How to educate humble leaders?

WHAT are the three hardest words for a business leader to speak? Probably “I don’t know”. Business leaders are encouraged to exhibit confidence, competence and omniscience. But this leads to only two possible outcomes. They can fake it: pretend that they are right because they know that the admission of uncertainty and weakness is a career killer. Or they can believe their own hype, convinced that they are right and know better than everybody else.

This is where we now stand. A model has evolved whereby the leaders of business and finance, abetted by an elite group of economists, have convinced themselves that only they know the way the world should work.

However, we are at a tipping point. Nitin Nohria, the new dean of Harvard Business School, argues that we need leaders who demonstrate moral humility. I believe that we need an approach to leadership in which the starting point is our lack of knowledge, a frank admission that we do not know very much about how to build a sustainable system for business and society.

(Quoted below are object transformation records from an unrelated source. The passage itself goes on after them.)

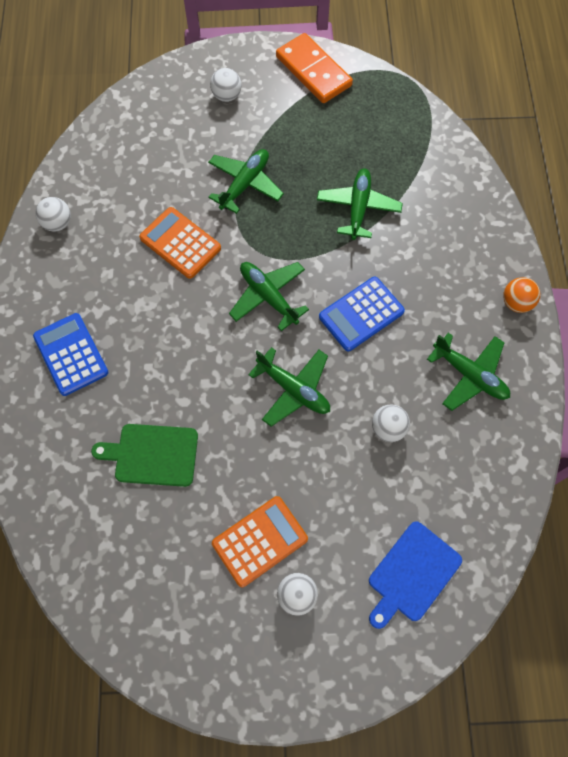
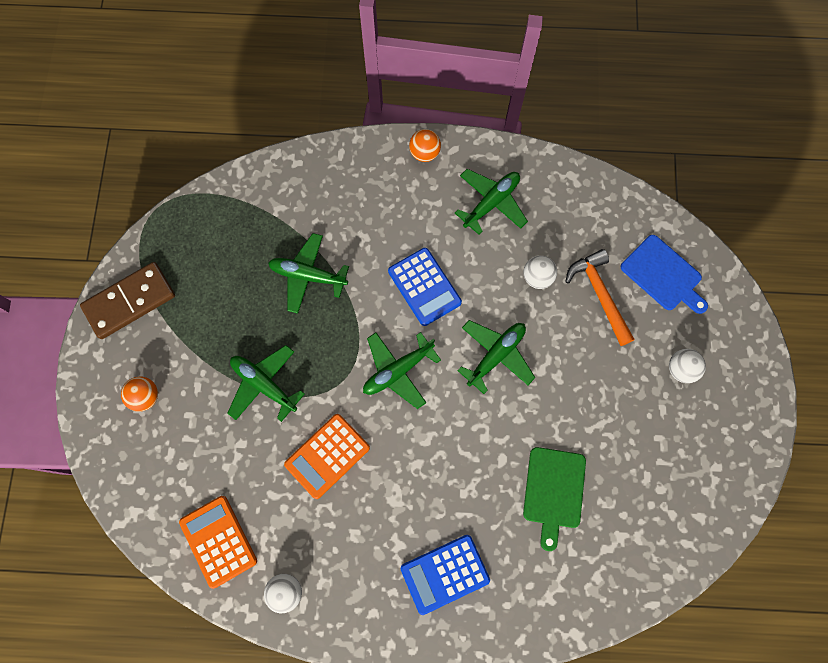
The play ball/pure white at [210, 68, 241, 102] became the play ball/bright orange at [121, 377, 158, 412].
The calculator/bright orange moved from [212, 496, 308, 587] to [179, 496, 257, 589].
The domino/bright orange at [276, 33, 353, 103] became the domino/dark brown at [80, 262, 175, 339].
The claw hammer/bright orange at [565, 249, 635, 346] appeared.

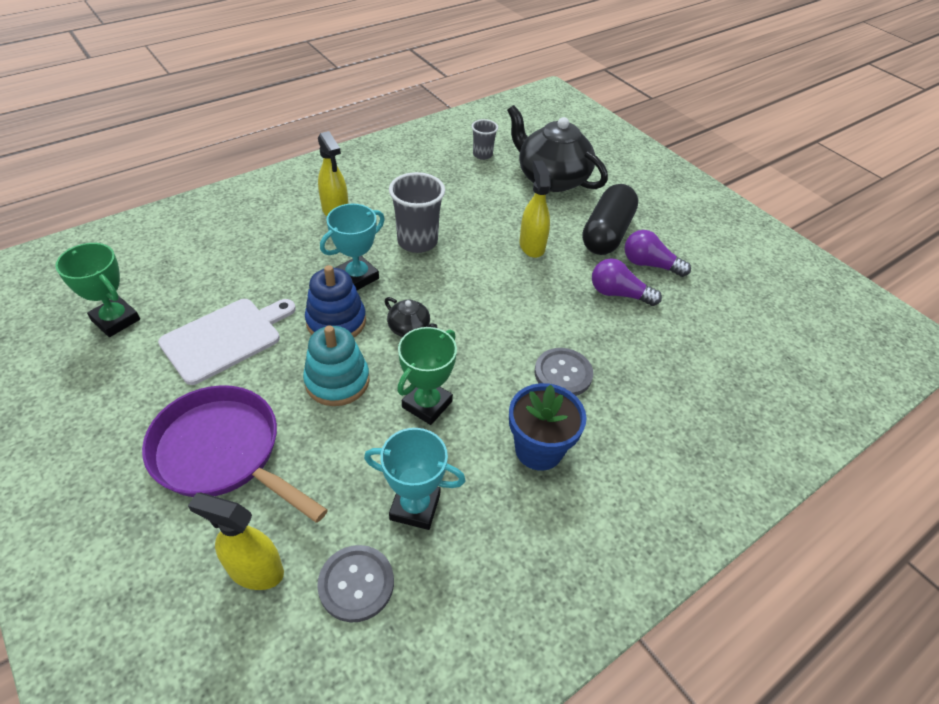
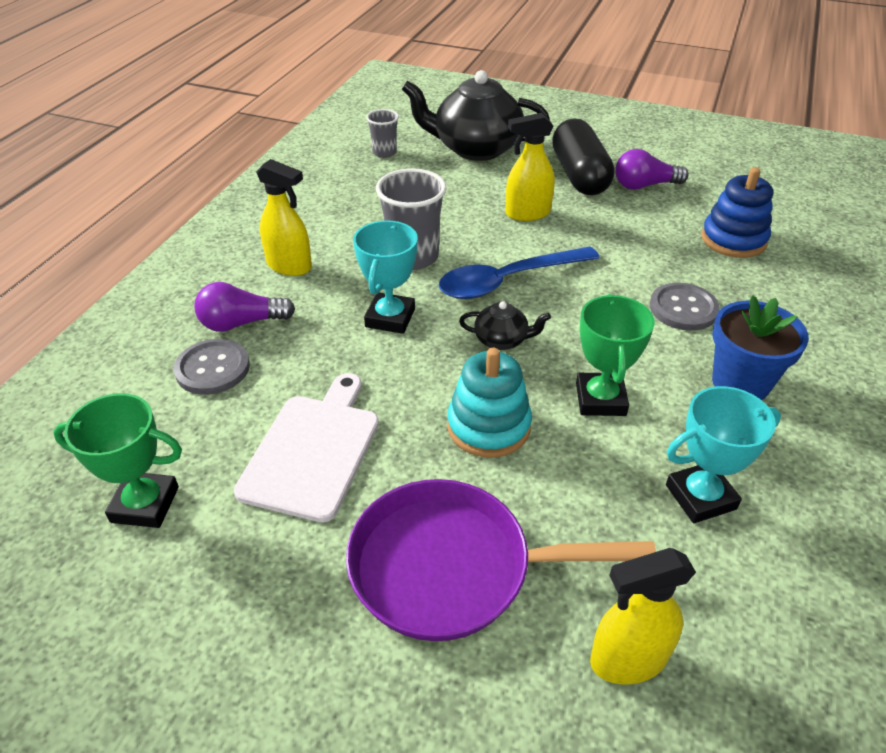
The stacking rings/royal blue moved from [305, 265, 366, 337] to [702, 168, 773, 258].
The button/gray moved from [317, 545, 394, 622] to [174, 339, 250, 395].
The spray cleaner/yellow at [519, 161, 551, 258] turned 60 degrees counterclockwise.
The bulb/purple moved from [592, 258, 662, 306] to [194, 282, 295, 332].
The teaspoon/royal blue at [439, 246, 600, 299] appeared.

This is the beginning of Academic View: A new philosophy of leadership, a brief reflection by Ken Starkey, Professor at Nottingham University Business School, in The Economists‘ permanent section, Which MBA?, that Craig Cobane just pointed out to me.

As the Honors College is fully committed to WKU’s mission to ‘prepare students to be productive, engaged, and socially responsible citizen leaders of a global society,’ this raises fundamental questions about how to best educate students to become morally and – one might add, given the complexity of the global system – epistemologically humble leaders.

The School of Leadership Studies’ Faculty Discussion Group will explore a similar argument this spring which is made by Brene Brown in her most recent book, Daring Greatly:  How the Courage to Be Vulnerable Transforms the Way We Live, Love, Parent, and Lead.

She makes a broader argument and seems to push it further, addressing what might be the biggest obstacle to cultivating this very different style of humble leadership: the courage to reveal, work with, and lead from our own vulnerability.